Sunday, March 22, 2015

9/11/62

You’d think that if you had lived all four of your angst ridden high school years in the same house you’d remember the name of your street. I didn’t. But with a street map of Tempe and by following my substantial nose I found the little dwelling. I didn’t expect the Taj Mahal but, Jesus, the poor thing was a storage unit. 

What had been a white two bedroom was now a lime green outbuilding in a sprawling church complex across the street from a hospital that didn’t exist when I was a boy. Sad and diminished, the little box still stood fifty years later.   


The house
The house harbors lots of memories, some of them actually good: my first LP, Dave Brubeck’s “Take the A –train,” My Ludwig drum kit with Zyldjian cymbals, the ebony Wurlitzer spinet in the living room, the three block amble to and from my high school, once on a broken fifth metatarsal after a basketball scrimmage, the gorgeous Mary Lou McNatt, the lead in the all school play “Rebel Without a Cause” and second place in a state wide oratory contest that foretold a life of silver medals.

When I got back to the house from the police station my bags were on the back stoop. The night before I had crashed in the back seat of my car in front of my singing partner’s house. There may have been beer involved. Very early that morning my mother found me and called the cops. The officers, much embarrassed and apologetic, took me downtown presumably to book me for underage drinking or some other Class 1 felony. I was never charged. I sat in the slammer for a couple of hours, was released and walked home to be find my worldly possessions on the back stoop. I was on the street.

The stoop

A year and a half later when I turned 21 I went back to the house for the first time since that momentous day. I went back, ostensibly, to get my birth certificate though I suppose I was hoping for something more. There would be no something more and I never saw my mother again. 

10 comments:

Blacks Crossing said...

Since this blog is by far one of your very best and so intimate it is painful, it is worthy of expletives but I will just write "WOW!" here. "Holy #*$%" would do as well.

The photographs punctuate your incredible prose, so profound that I will need to print this off and place it in my burgeoning notebook of quotations and pithy writing. The last paragraph is heart-wrenching.

Too many book possibilities, friend! Time to get started.

Thea said...

Steve! Your writing continues to amaze me. Daryl's comment is so well done, he expressed my exact feelings. However, I wonder if some of your good heart and attitude that I find gental and comforting may have come from your mother, perhaps when you were younger.
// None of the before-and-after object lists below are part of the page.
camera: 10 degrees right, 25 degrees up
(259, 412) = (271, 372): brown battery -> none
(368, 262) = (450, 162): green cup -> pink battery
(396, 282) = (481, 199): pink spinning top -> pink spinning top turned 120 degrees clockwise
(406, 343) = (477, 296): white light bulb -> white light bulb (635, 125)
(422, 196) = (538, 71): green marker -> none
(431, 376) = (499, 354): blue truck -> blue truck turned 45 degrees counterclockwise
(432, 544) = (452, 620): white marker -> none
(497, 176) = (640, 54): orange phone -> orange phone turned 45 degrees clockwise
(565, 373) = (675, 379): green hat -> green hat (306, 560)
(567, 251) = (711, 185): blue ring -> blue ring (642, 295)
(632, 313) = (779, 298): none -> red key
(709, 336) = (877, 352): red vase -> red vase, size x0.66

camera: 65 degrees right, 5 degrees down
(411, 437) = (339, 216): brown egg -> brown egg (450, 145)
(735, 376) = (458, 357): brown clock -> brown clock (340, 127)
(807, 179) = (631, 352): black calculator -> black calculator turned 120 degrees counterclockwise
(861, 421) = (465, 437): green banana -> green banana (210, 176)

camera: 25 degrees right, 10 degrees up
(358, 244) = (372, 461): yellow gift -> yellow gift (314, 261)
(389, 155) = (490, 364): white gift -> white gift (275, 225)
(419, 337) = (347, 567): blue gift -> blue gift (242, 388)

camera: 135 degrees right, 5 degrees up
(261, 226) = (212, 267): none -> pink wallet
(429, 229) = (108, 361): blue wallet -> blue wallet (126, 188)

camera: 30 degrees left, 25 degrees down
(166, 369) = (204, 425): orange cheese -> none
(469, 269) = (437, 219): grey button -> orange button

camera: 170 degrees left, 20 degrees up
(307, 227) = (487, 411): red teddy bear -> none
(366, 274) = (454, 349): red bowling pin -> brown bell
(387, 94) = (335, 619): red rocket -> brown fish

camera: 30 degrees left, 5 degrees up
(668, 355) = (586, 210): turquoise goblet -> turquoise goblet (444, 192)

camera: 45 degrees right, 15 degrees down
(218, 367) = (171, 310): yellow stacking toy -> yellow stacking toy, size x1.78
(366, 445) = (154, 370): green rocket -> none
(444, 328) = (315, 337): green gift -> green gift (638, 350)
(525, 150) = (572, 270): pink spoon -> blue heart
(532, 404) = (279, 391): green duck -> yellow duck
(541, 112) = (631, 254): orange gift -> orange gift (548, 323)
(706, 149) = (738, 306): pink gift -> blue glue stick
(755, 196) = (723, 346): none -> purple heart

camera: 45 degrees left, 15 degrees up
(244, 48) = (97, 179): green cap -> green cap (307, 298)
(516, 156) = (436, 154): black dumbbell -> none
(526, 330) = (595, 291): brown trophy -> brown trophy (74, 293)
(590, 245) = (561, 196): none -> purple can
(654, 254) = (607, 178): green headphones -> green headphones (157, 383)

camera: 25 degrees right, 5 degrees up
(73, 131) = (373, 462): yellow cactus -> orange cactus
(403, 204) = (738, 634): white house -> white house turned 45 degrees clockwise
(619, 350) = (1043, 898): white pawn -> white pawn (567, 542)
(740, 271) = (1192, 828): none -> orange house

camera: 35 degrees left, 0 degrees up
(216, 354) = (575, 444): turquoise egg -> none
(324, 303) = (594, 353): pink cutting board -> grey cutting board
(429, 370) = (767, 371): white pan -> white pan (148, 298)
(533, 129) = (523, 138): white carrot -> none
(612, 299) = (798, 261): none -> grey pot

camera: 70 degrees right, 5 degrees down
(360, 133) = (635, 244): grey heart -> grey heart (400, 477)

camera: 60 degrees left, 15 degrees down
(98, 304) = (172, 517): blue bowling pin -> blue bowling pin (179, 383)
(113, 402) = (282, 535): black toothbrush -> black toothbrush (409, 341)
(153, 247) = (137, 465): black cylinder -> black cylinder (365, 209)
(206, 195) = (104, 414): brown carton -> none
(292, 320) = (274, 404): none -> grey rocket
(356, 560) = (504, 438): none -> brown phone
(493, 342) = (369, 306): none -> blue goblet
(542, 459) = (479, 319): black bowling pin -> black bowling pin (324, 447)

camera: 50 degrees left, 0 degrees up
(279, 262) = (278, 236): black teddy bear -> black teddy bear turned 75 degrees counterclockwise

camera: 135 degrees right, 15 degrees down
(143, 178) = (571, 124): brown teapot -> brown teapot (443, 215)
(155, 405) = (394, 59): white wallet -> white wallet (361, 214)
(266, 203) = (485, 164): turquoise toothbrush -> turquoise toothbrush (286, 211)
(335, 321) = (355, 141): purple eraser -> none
At any rate you are one of my favorite friends and your blog is one of the few that I always go to with care not miss a word.

Steve Immel said...

Thanks to both of you, my good friends, for caring about my catharsis.

John Farnsworth said...

Steve, whatever went before resulted in a Good Man I am honored to call Friend.

Steve Immel said...

Gracias Juan. El mismo a tu.

Jim Rogers Photography said...

Wow, I was loving this blog with your usual engrossing verbage. So many similarities between us. Obvious love of jazz with Brubeck as your first album. Mine was Stan Kenton. Drums. Me too, but had to rely on high school for equipment. Typical bonehead move to get in trouble at home. Been there, did that. But from that point on, I stopped to count my blessings. Such a sad ending in your story, but in a way, a story of triumph considering what and where you are today. I'm proud of you and value our friendship even more!!!

Steve Immel said...

Thank you so much, Jim. You do have to count your blessings and it's how you survive or surmount your troubles that is the measure of a person. The most moving thing about this post is the outpouring of support and friendship. I didn't cry when I wrote the piece but have come close when reading the kind and loving way people have responded. That's a gift to be sure.

John Ellsworth said...

Whatever else might have been thought by our parents back then, we (you and I, amigo) were doing the very best we knew how. Life was fun and it was equally treacherous but we were too young to see the dark parts before, too often, we were in their grasp. You did what you did because that's what guys our age did back then. It was neither good nor bad, it was just a part of growing up. My own parents (my hateful dad, especially) made similar value judgments about me as your mother made about you, perhaps. Now, from this POV in my rear view mirror, I want to ask them, Well, if you didn't want me to behave that way, why the hell didn't you teach me better. Instead, in keeping with those know-nothing times, we were judged ex post facto and our lives dashed with "you should have known better"(s). Keep smiling. You were the greatest guy I knew back then. I know--I was there. You were the best friend I could ever have asked for and you saved my life more than once. I'll love you forever for all of it. Plus, at this time in our lives, we both have far surpassed any standards they might have set for us or goals they would have had us achieve. They were too small.